A modified flow cytometry panel (Supplementary Fig. S1) to assess the subtypes of various leukocyte subpopulations associating with tracers after administration was next used to evaluate the mechanisms underlying patterns of dissemination and how they are influenced by tumor microenvironmental remodeling. Specifically, dermal dendritic cells (dDCs) and Langerhans cells (LCs) were assessed using CD11c, DEC205, and granularity (by side scatter, Supplementary Fig. S1), given their roles in regulating the skin immune microenvironment and migratory phenotype. When applied to the tracer method of analysis, 500 nm tracer association with these cells within LNs was found to be enhanced after injection in a melanoma compared with naive skin (Fig. 7a).
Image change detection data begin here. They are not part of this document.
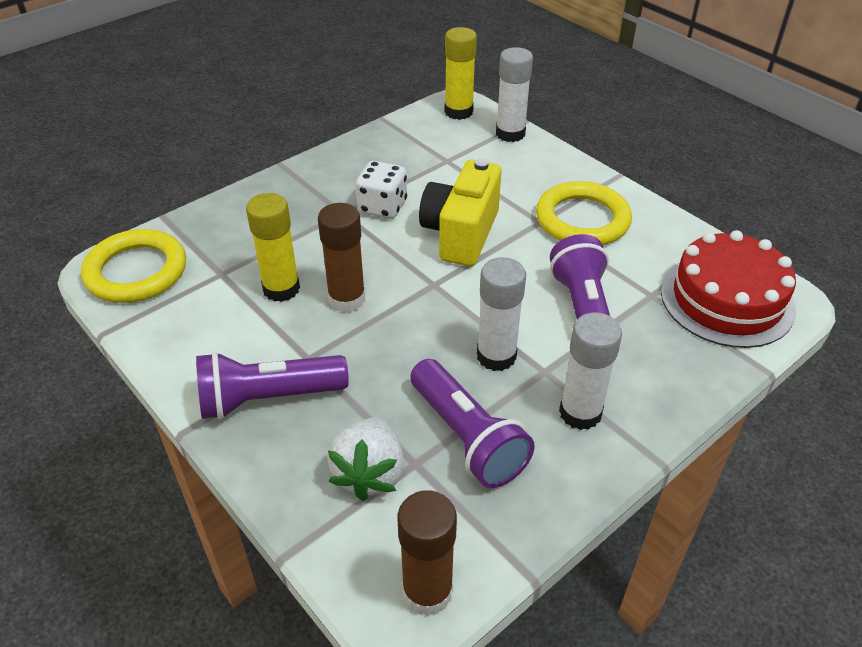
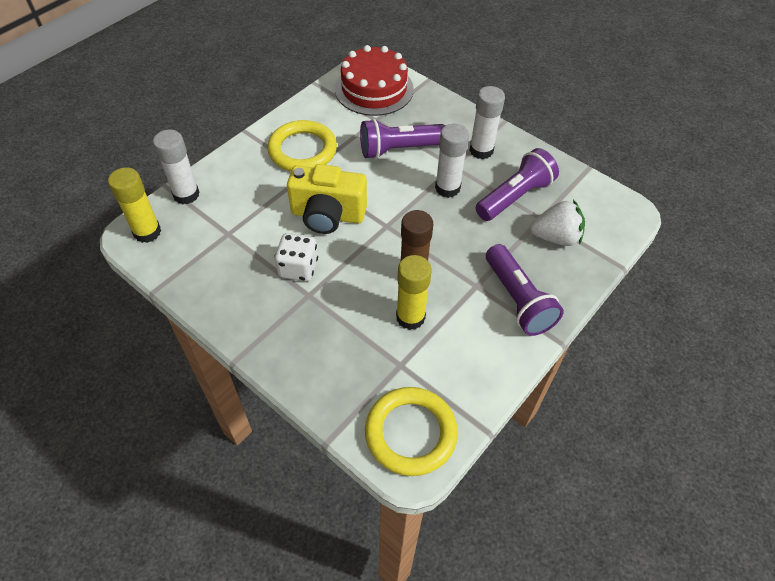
camera: 100 degrees left, 10 degrees up
(427, 591) = (614, 204): brown glue stick -> none

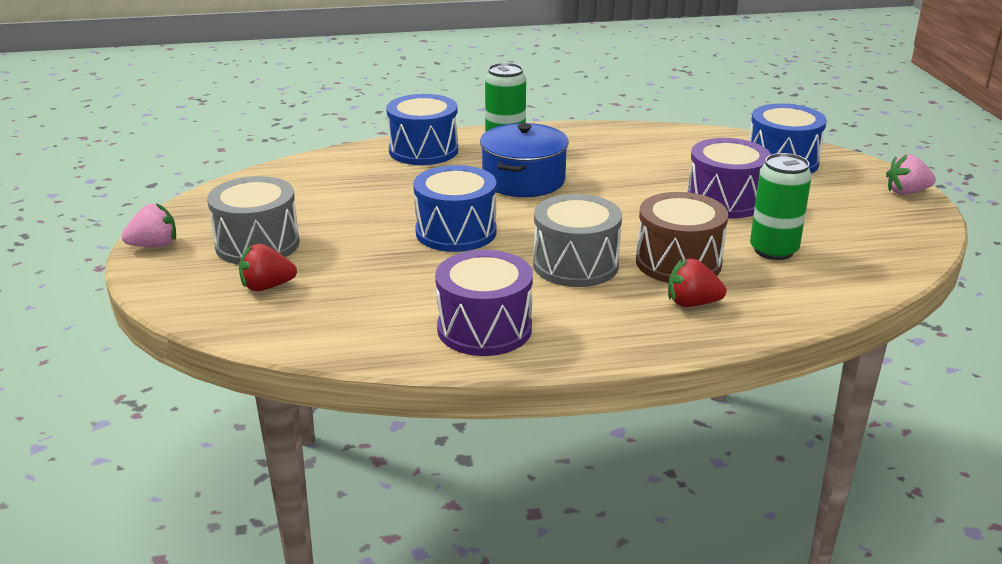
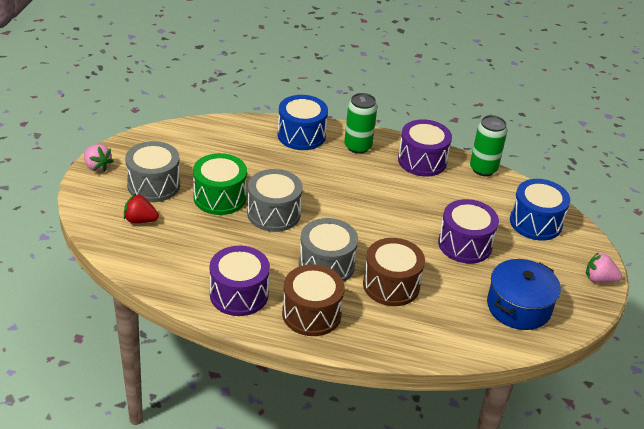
camera: 20 degrees right, 10 degrees up
(154, 245) = (97, 166): pink strawberry -> pink strawberry turned 45 degrees clockwise
(366, 234) = (220, 197): none -> green drum
(456, 232) = (273, 213): blue drum -> grey drum
(523, 180) = (346, 183): blue pot -> blue pot (518, 307)
(596, 140) = (422, 161): none -> purple drum
(605, 321) = (311, 314): none -> brown drum
(692, 303) = (373, 320): red strawberry -> none
(773, 250) = (460, 297): green can -> green can (483, 169)

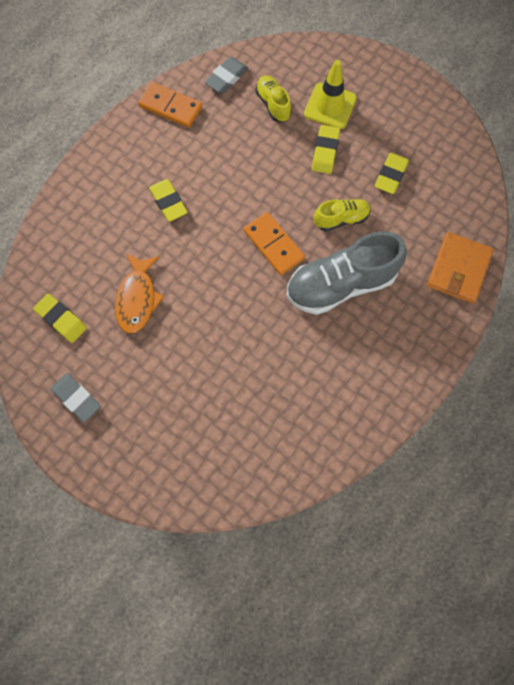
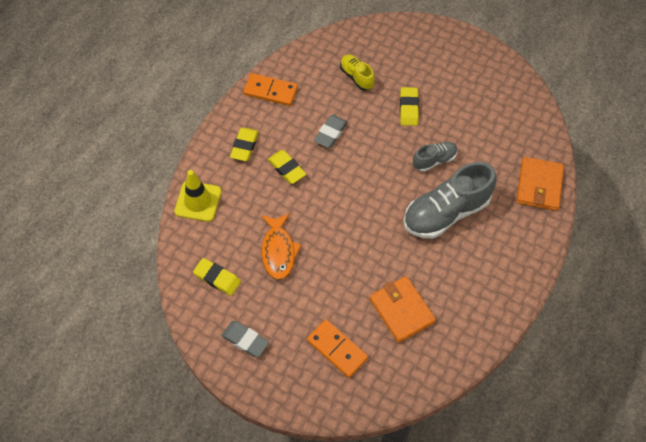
camera: 10 degrees left, 10 degrees down
(226, 78) = (312, 61): grey eraser -> grey eraser (330, 133)
(263, 394) = (402, 310): none -> orange wallet
(273, 245) = (383, 189): orange domino -> orange domino (337, 349)
(330, 106) = (404, 71): yellow traffic cone -> yellow traffic cone (198, 201)
(341, 219) = (434, 160): yellow shoe -> grey shoe
(390, 175) = (467, 119): yellow eraser -> yellow eraser (244, 146)

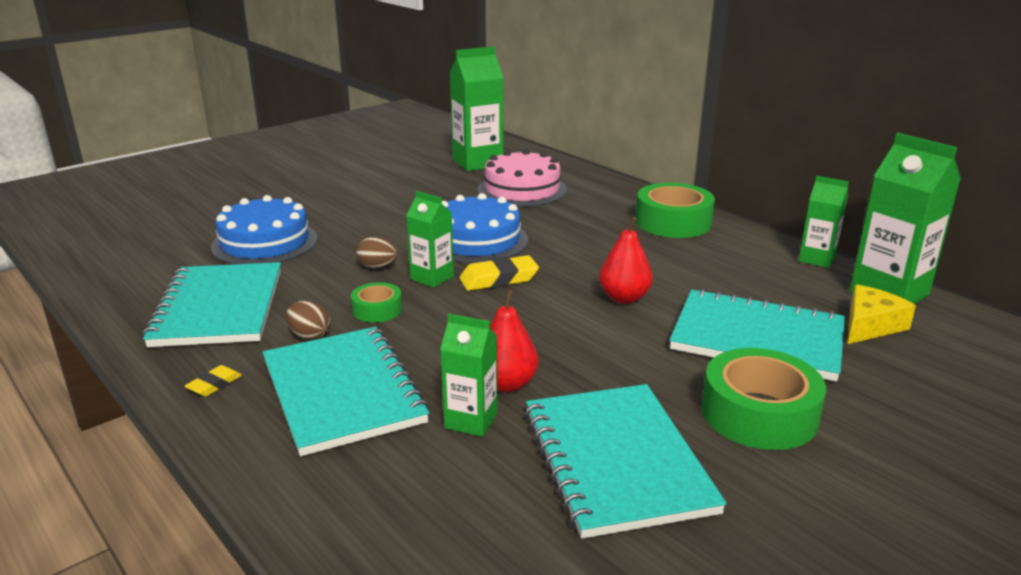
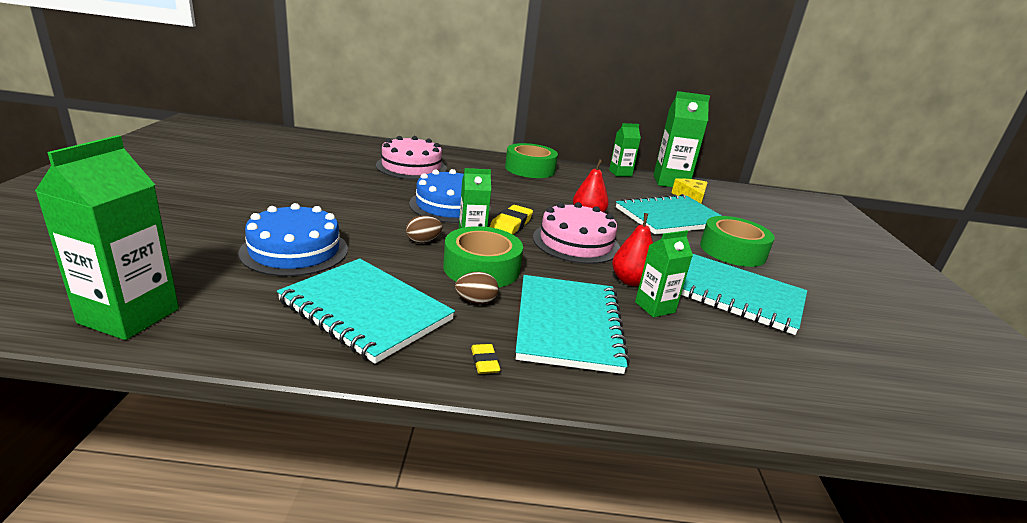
camera: 50 degrees left, 0 degrees up
(343, 392) = (568, 325): turquoise notebook -> turquoise notebook turned 75 degrees clockwise
(377, 310) = (481, 268): green tape -> green tape, size x1.88
(477, 162) = (344, 154): green carton -> green carton (129, 316)
(536, 321) = (576, 242): none -> pink cake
FIG. 7. — (Lymph)angiogenic remodeling impacts cellular distribution and exposure to actively transported model antigen in draining lymph nodes. **(a)** Number of 500 nm+migratory cells in dLN at 72 h relative to naive dLN cells. **(b)** Five hundred nanometer mean fluorescence index in 500 nm+migratory cells in dLN at 72 h, fold change relative to dLN cells. **(c)** Five hundred nanometer signal in CD45⁺ cells in LNs draining naive skin, and WT and VC melanomas. *Indicates significance by one-way ANOVA compared with naive value with p < 0.05; n = 4–6 animals.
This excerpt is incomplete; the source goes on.